This does the same thing: it multiplies all the numbers in the list together. The third argument to reduce (1 in this case) is a starting value that is used as the initial accumulator.

Here are some problems that involve “Accumulate Product”:

LeetCode #238: Product of Array Except Self: In this problem, you are asked to output an array where each element is the product of all the other elements in the input array. To solve this problem efficiently, you need to use the concept of accumulating the product from both the left and the right of each position.
LeetCode #152: Maximum Product Subarray: Here, you need to find the contiguous subarray within an array that has the largest product.

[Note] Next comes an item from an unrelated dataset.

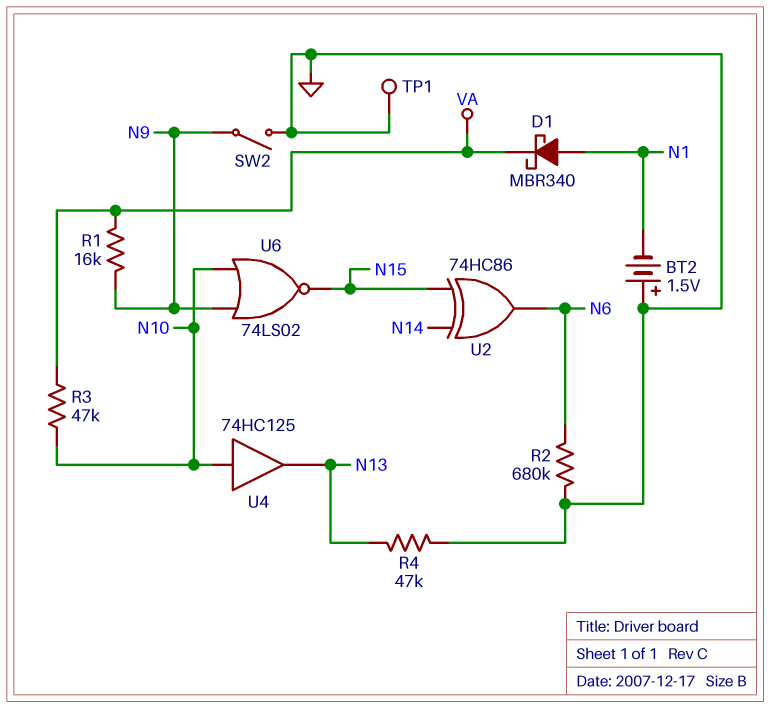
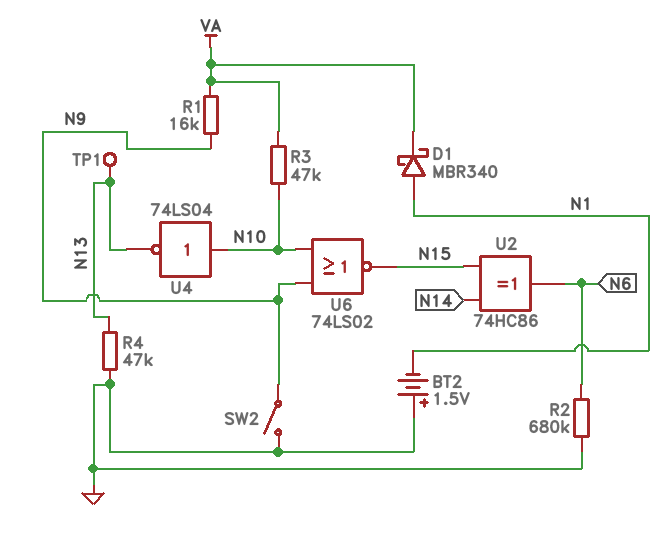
TP1: test point (GND) -> test point (N13)
U4: buffer 74HC125 (in N10, out N13) -> NOT 74LS04 (in N10, out N13)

You’ll use a dynamic programming approach to keep track of the maximum product you can get at each position, considering both positive and negative products due to negative numbers in the array.
LeetCode #42: Trapping Rain Water: While this problem is more about finding the trapped water in an elevation map, the solution involves two accumulators keeping track of the highest bar from the left and the right, similar to a product accumulation.
LeetCode #50: Pow(x, n): This problem asks you to implement the pow(x, n) function, which calculates x raised to the power n. Efficient solutions often involve a binary exponentiation method, which is a form of accumulating the product while halving the exponent.

These problems can’t be solved just by accumulating a product. They require a mix of other techniques as well, such as dynamic programming, two-pointers, or divide-and-conquer. The accumulation of the product is just one aspect of the solutions.